Viele Baustellen: Autos jagen, Leinenaggression etc.

  • Hallo ihr Lieben,


    nachdem mein Lebensgefährte und ich vor ca. drei Monaten relativ spontan einen Hund aufgenommen haben und er nun bleiben soll, habe ich als Hundeneuling gaaaaanz viele Fragen zum Thema Erziehung. Es handelt sich bei dem Hund um einen 2,5-jährigen Spitzrüden, der schon viel Mist erlebt hat. Er ist ein ganz liebes Tierchen, aber leider eben auch kein unbeschriebenes Blatt mehr. Wir wären dann die vierten Besitzer.

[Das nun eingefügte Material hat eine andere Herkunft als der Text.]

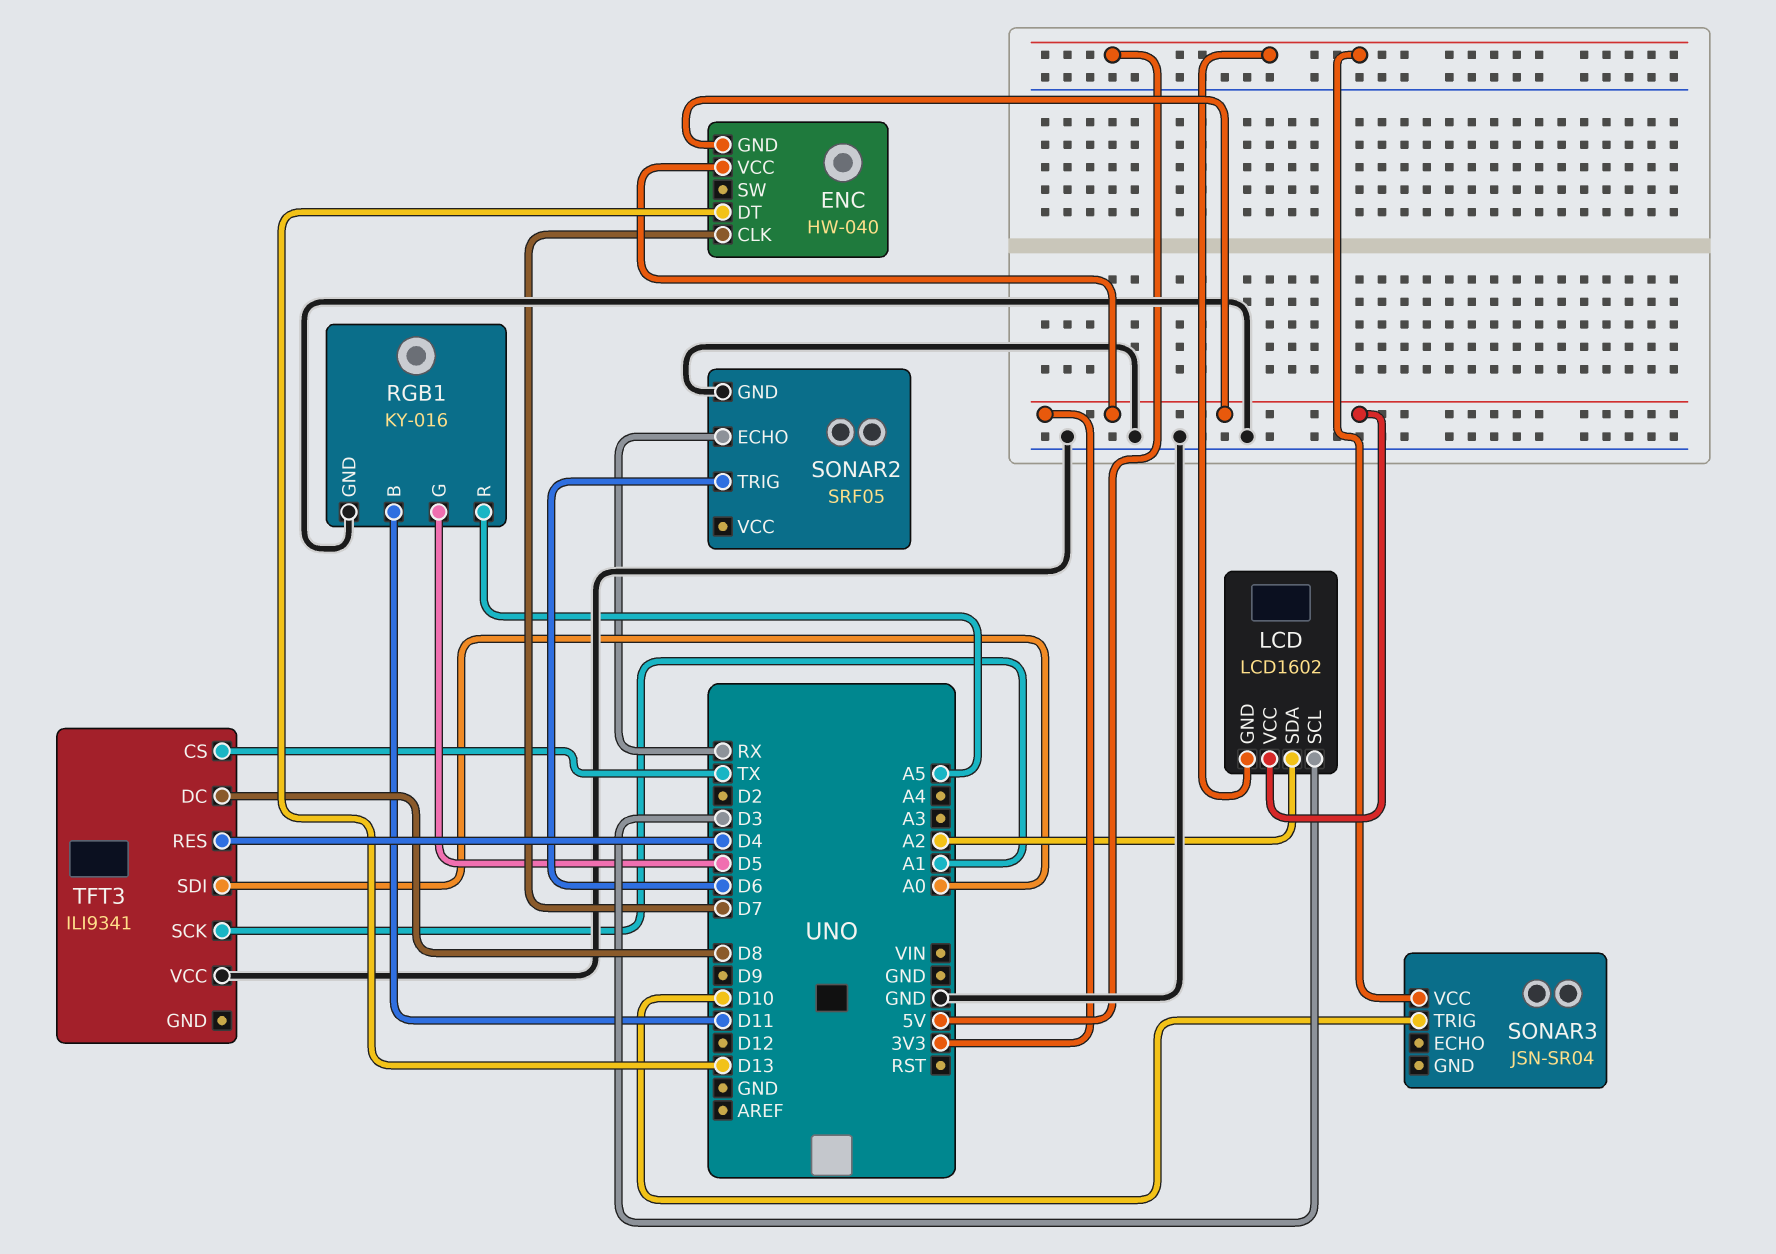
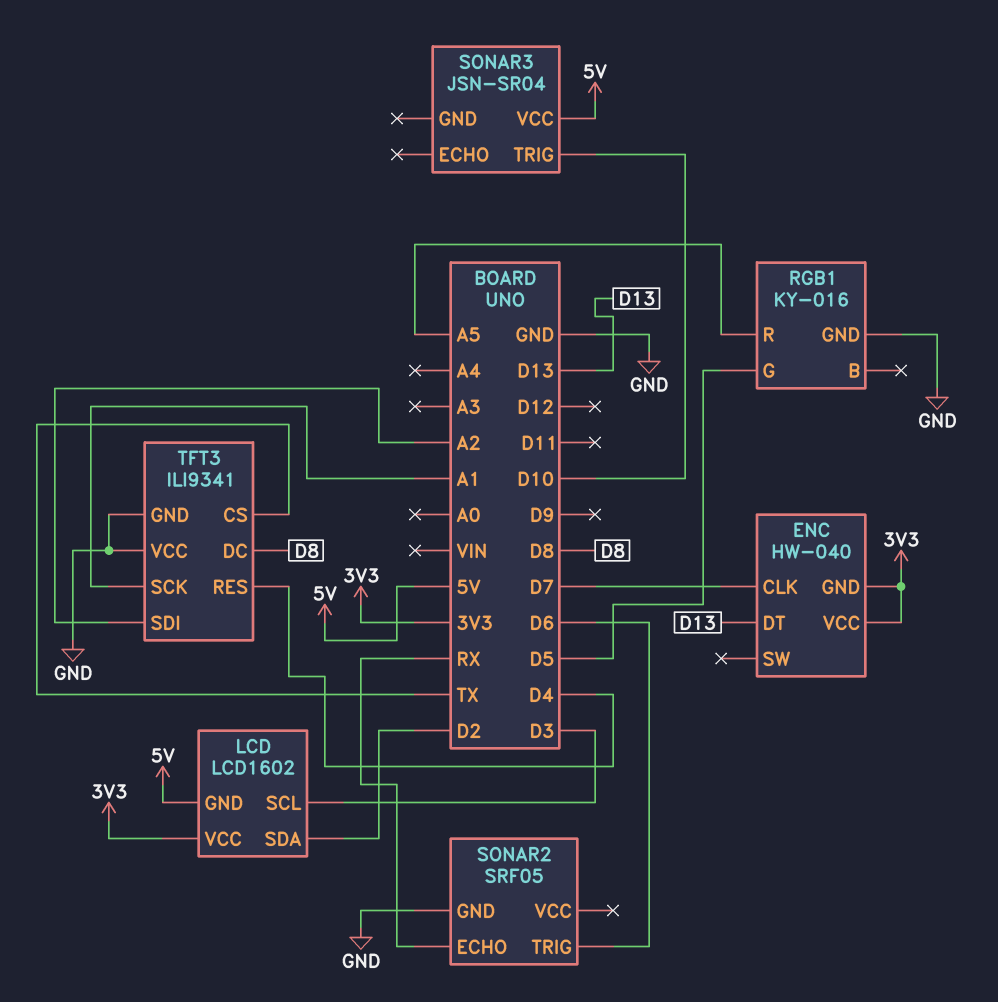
LCD pin SDA: A2 -> D2
RGB1 pin B: D11 -> none
TFT3 pin GND: none -> GND
TFT3 pin SDI: A0 -> A2

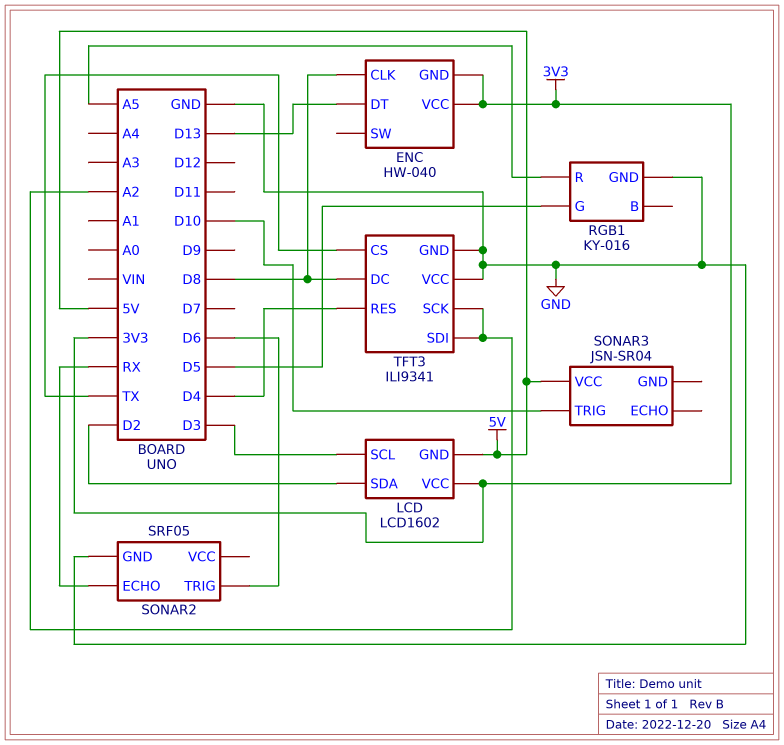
ENC pin CLK: D7 -> D8
TFT3 pin SCK: A1 -> A2

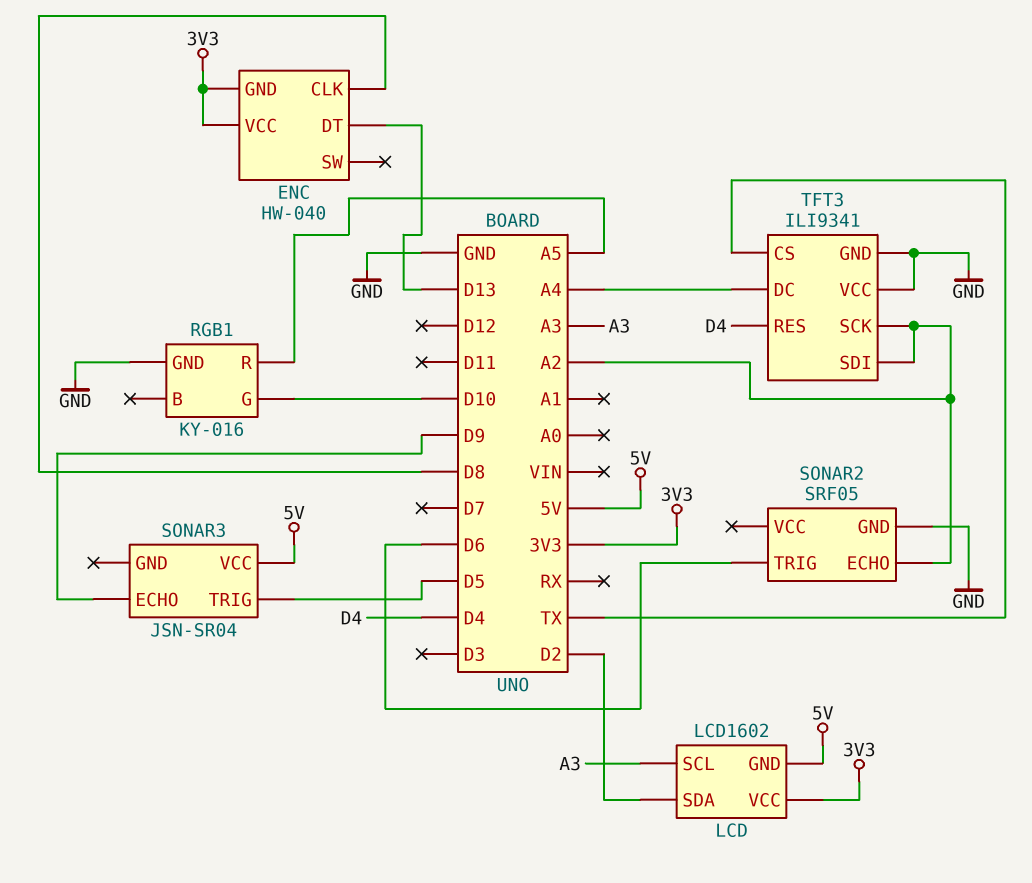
LCD pin SCL: D3 -> A3
RGB1 pin G: D5 -> D10
SONAR2 pin ECHO: RX -> A2
SONAR3 pin ECHO: none -> D9
SONAR3 pin TRIG: D10 -> D5
TFT3 pin DC: D8 -> A4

    Neben so verschiedenen kleinen Problemchen haben sich nach und nach mehrere größere herauskristallisiert: Er hat eine ausgeprägte Leinenaggression Artgenossen gegenüber. Er jagt Vögel und Geflügel, wenn er nicht ausgelastet ist. Bei Katzen rastet er draußen total aus und will in jedem Fall uuuuuunbedingt hinterher. Wir haben ein großes, nicht komplett einzäunbares Grundstück, auf dem sowohl unser Geflügel als auch unsere Katze frei herumläuft. Im Garten muss also meist die Schleppleine dran. Ohne Leine geht er auch ganz gerne alleine auf Wanderschaft. Ich habe auf Empfehlung das Buch „Antijagdtraining“ von Pia Gröning gekauft und gelesen und versuche im Moment, das Geschriebene umzusetzen. Der Hund ist sehr selbstständig und achtet von sich aus nur wenig auf uns. Hier eine höhere Aufmerksamkeit zu erreichen, ist im Moment mein größtes Ziel. Ich kann auch schon den einen oder anderen winzigen Erfolg verbuchen.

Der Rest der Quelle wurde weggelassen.